Memoiren einer Geschäftsreisenden - Hilfe, wo fährt der Pole mit mir hin! (1)

Kurz nach der Ostöffnung meldete sich eine polnische Firma bei mir, die unsere Produkte in Polen vertreiben wollte. Nachdem der perfekte Vertriebspartner noch nicht gefunden war, beschloss ich, diese Firma gemeinsam mit einem Kollegen in Polen zu besuchen. Die Firma war in Krakau angesiedelt, aber irgendwo am Stadtrand. Der Besitzer meinte, dass wir sie nicht alleine finden würden und er uns in der Stadt treffen wolle. Wir sollten ihm dann nachfahren. Es war Winter, später Nachmittag und schon dunkel. Wir trafen uns am vereinbarten Punkt und folgten dem Auto des potentiellen Geschäftspartners. Die noch kommunistische Straßenbeleuchtung war nicht besonders gut ausgebaut, und es wurde immer finsterer um uns. Schließlich landeten wir in einem "Gewerbegebiet" - alte Lagerhäuser und halb verfallene Fabriksgebäude. Niemand war zu sehen, es war schon nach sechs, und die meisten Leute waren schon nach Hause gegangen.
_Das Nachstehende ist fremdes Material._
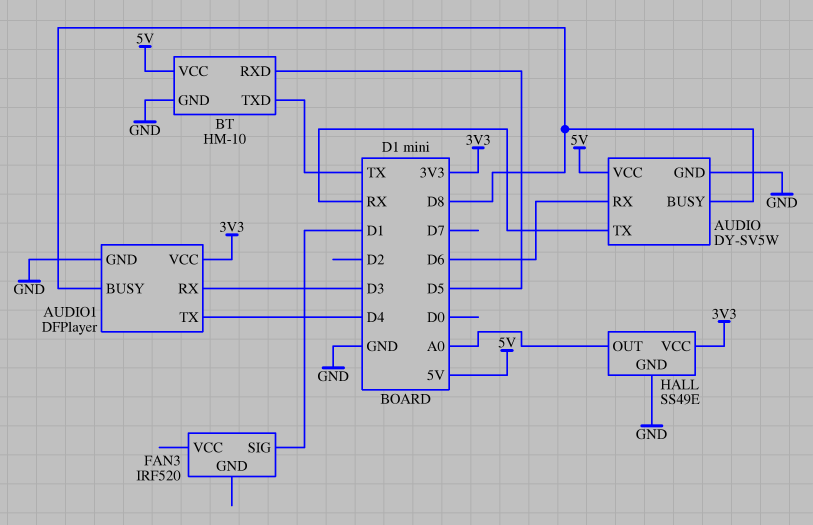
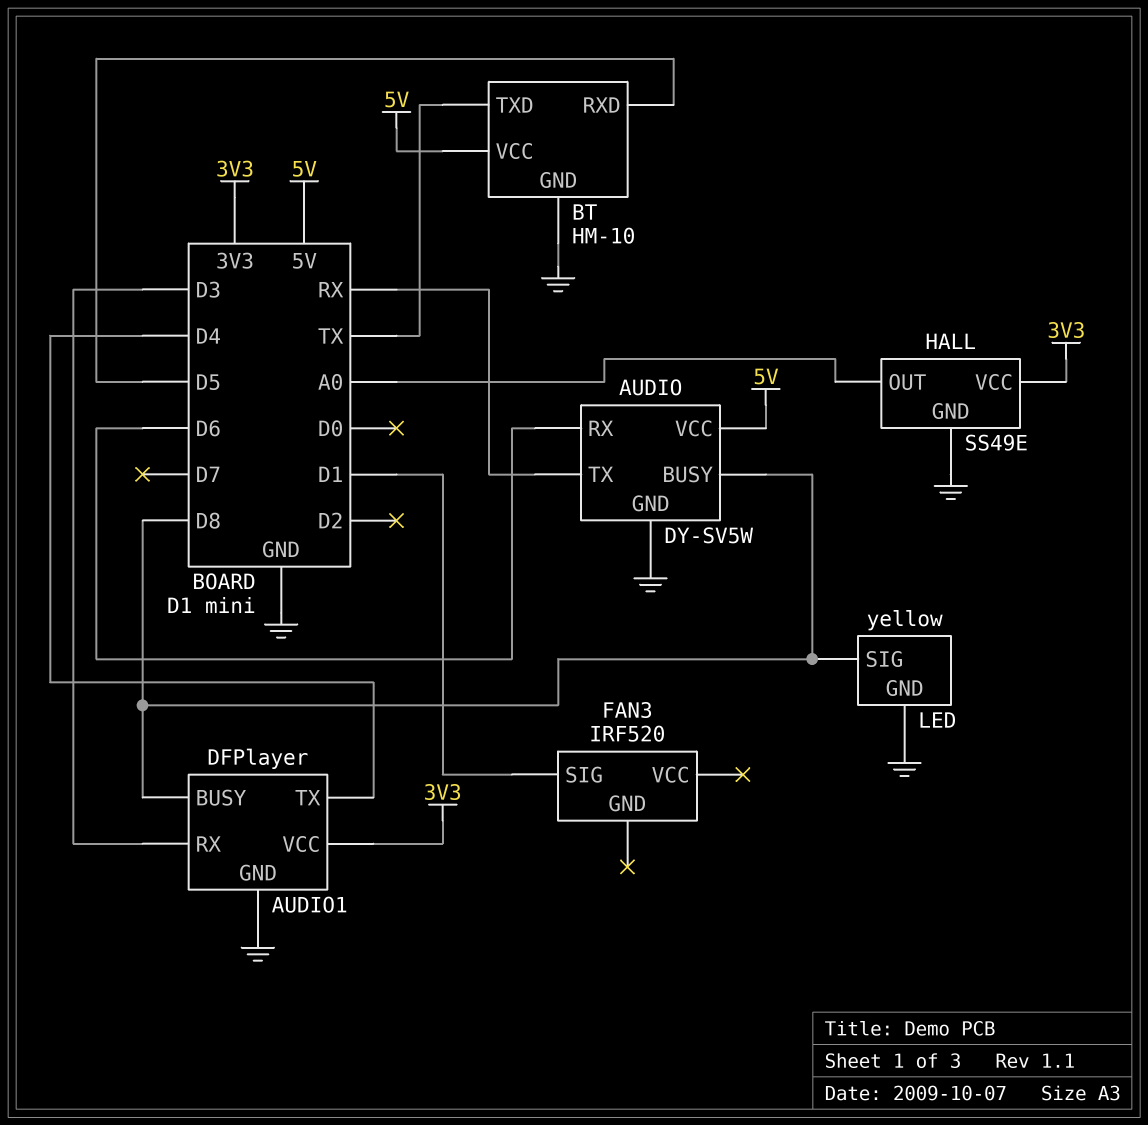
LED: none -> yellow
LED pin GND: none -> GND
LED pin SIG: none -> D8

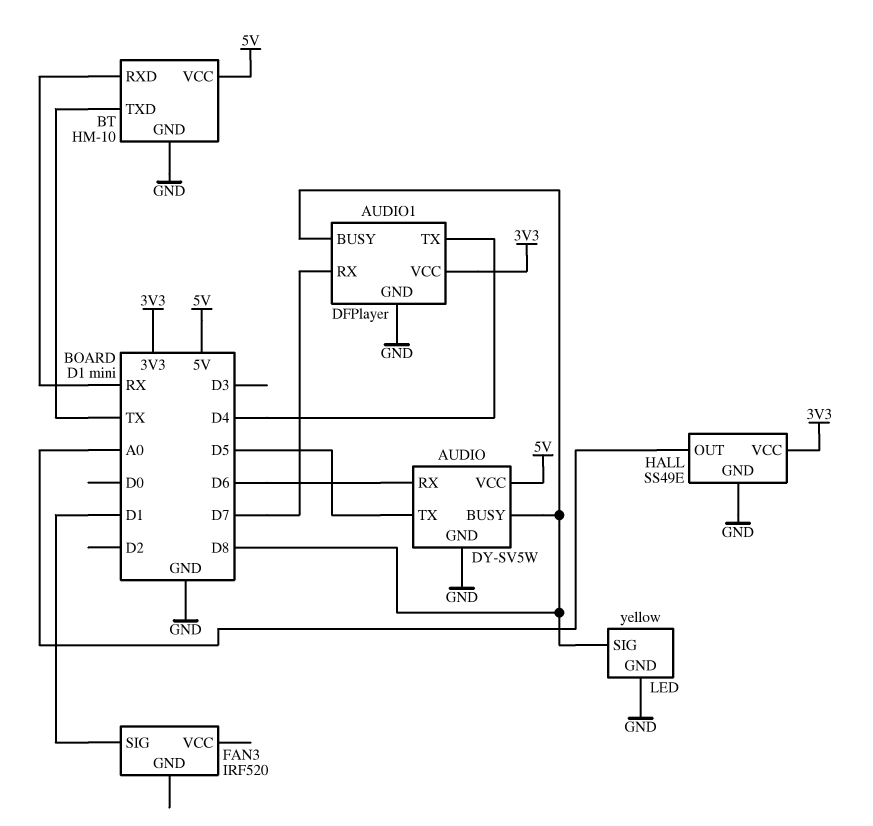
AUDIO pin TX: RX -> D5
AUDIO1 pin RX: D3 -> D7
BT pin RXD: D5 -> RX

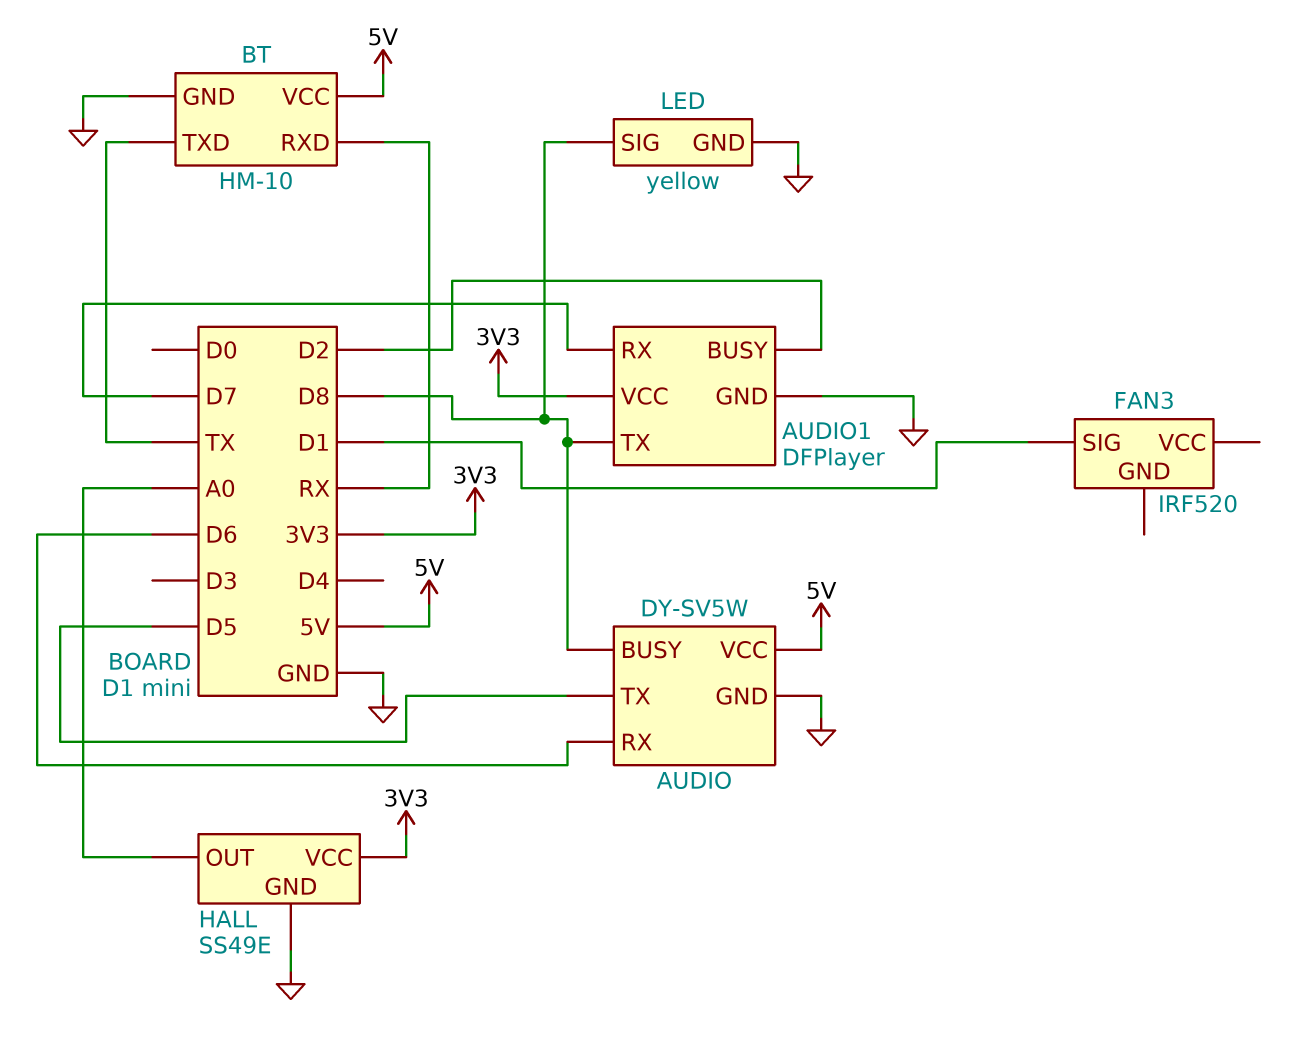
AUDIO1 pin BUSY: D8 -> D2
AUDIO1 pin TX: D4 -> D8

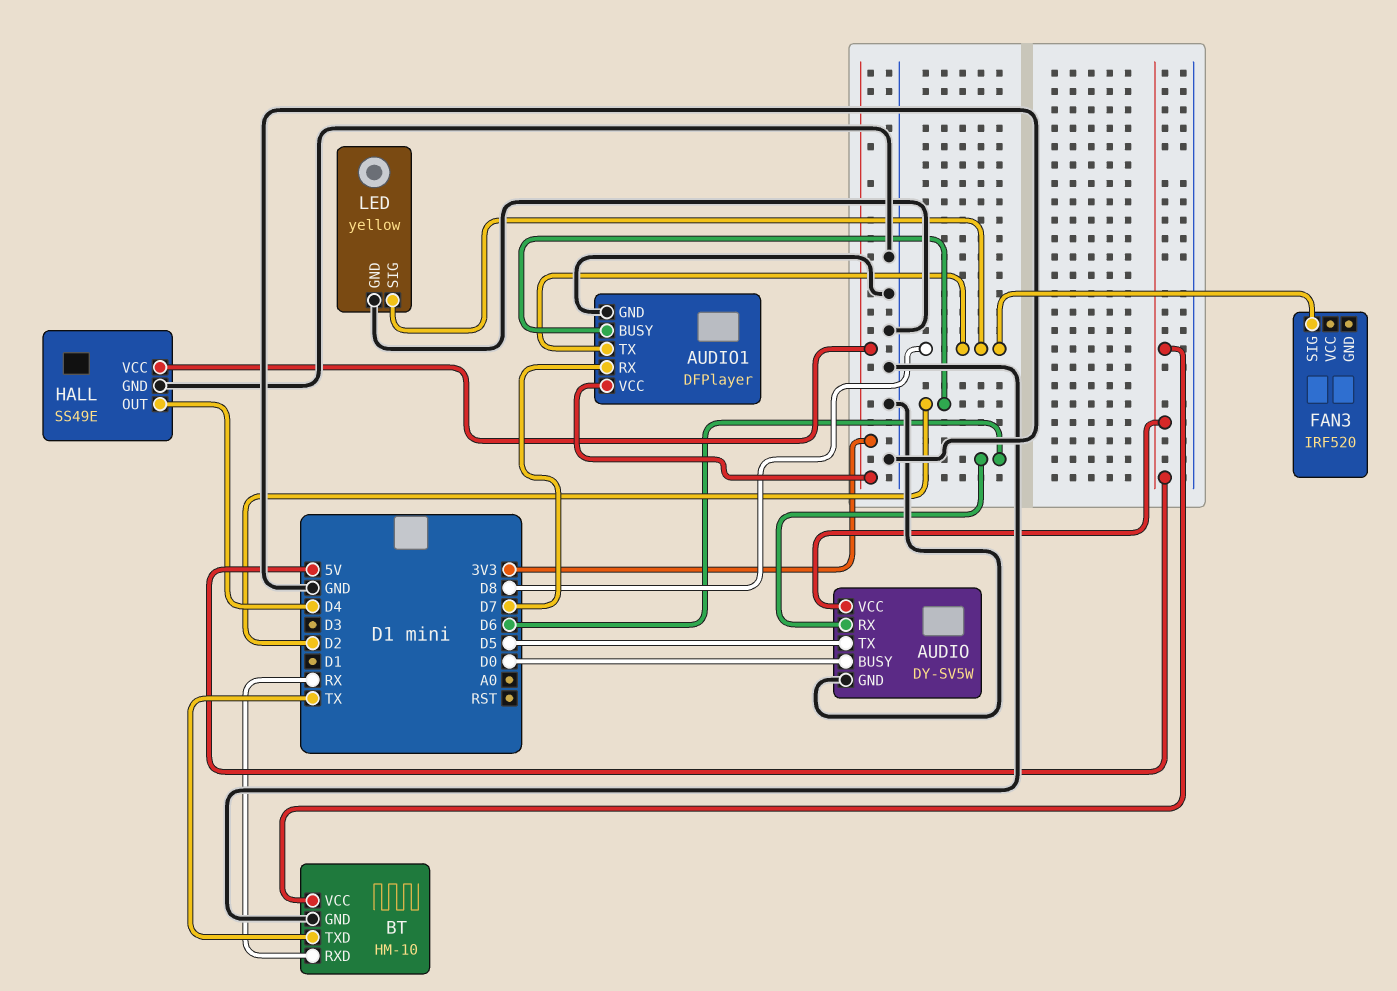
AUDIO pin BUSY: D8 -> D0
FAN3 pin SIG: D1 -> D8
HALL pin OUT: A0 -> D4

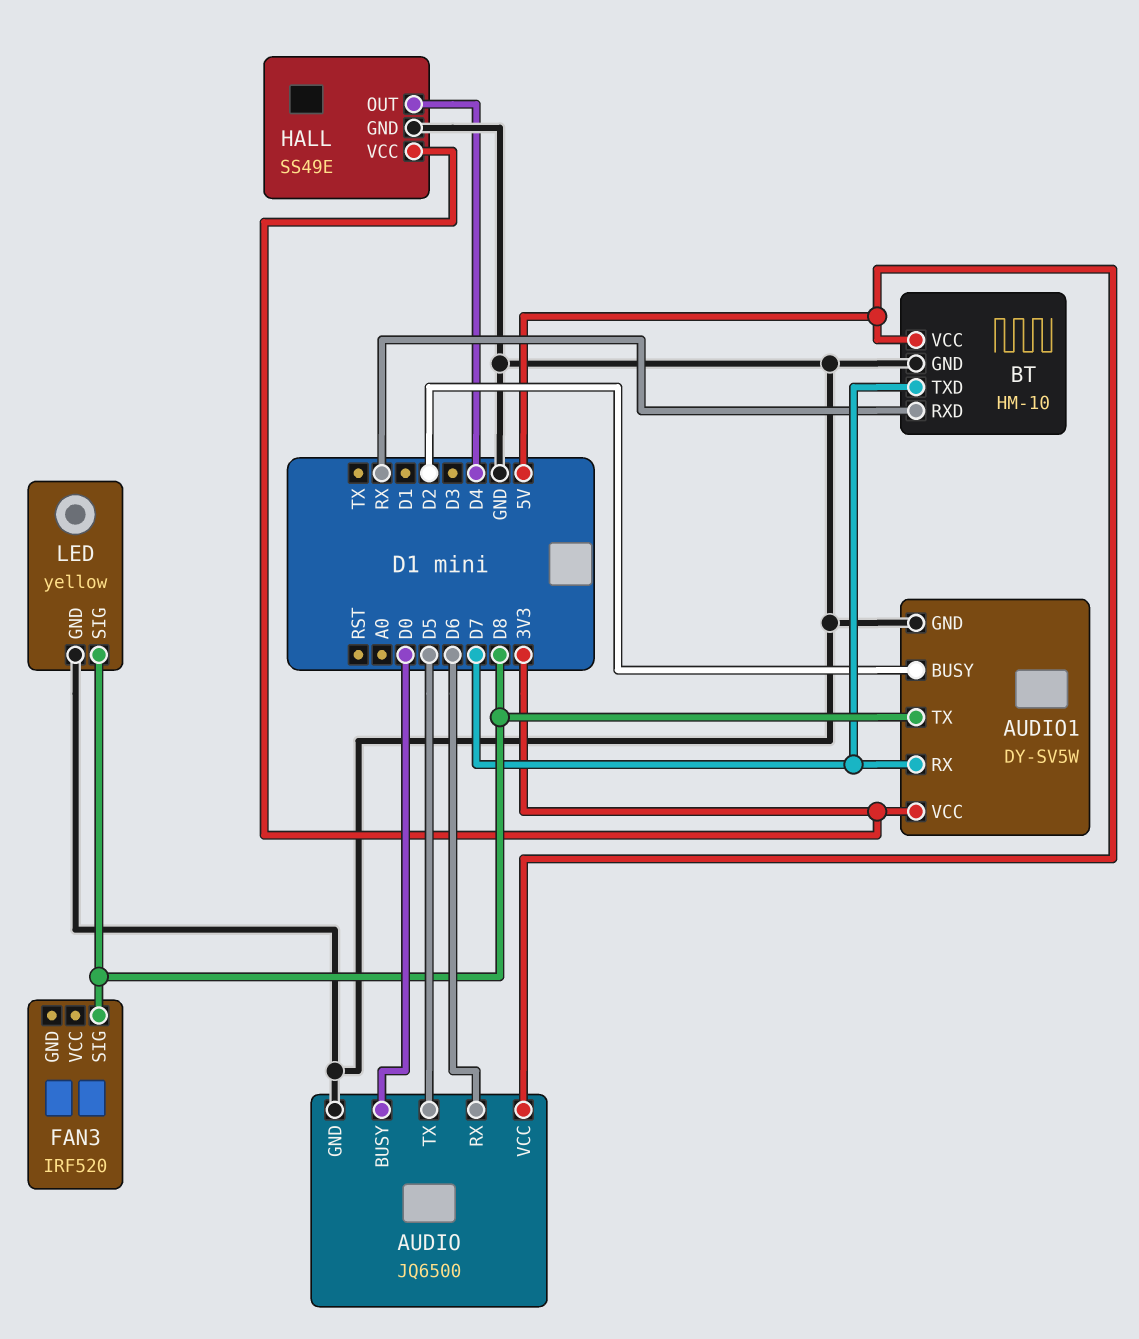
AUDIO: DY-SV5W -> JQ6500
AUDIO1: DFPlayer -> DY-SV5W
BT pin TXD: TX -> D7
Zuerst zeigte uns der Mann im Halbdunkeln sein Lager, dann führte er uns in sein Büro. Dort sahen wir ihn zum ersten Mal richtig. Er trug interessanterweise ein kurzärmeliges Hawaii-Hemd. Nicht sehr business-like und etwas wenig für den Winter. Doch das sollte nicht das Problem sein. Während er uns seine Firma präsentierte und sprach, fiel mir auf, dass der Mann an den Armen und am Hals  lauter Narben hatte. Und zwar eine ganze Menge. Ich fühlte mich sofort in einen Seeräuber-Film versetzt und wunderte mich nur, an wen wir da wohl geraten waren. Unauffällig blickte ich zu meinem Kollegen. Auch er hatte es schon bemerkt. Schweißperlen standen ihm auf der Oberlippe, ein untrügliches Zeichen dafür, dass er nervös war. Der Mann verhielt sich aber sonst ganz normal und freundlich. Auch er war ein bisschen nervös. Würden wir mit ihm arbeiten wollen oder nicht? Wir zeigten uns einmal grundsätzlich interessiert und wollten es uns noch überlegen. Wir verließen die Firma und freuten uns, als wir sicher zurück im Zentrum Krakaus waren.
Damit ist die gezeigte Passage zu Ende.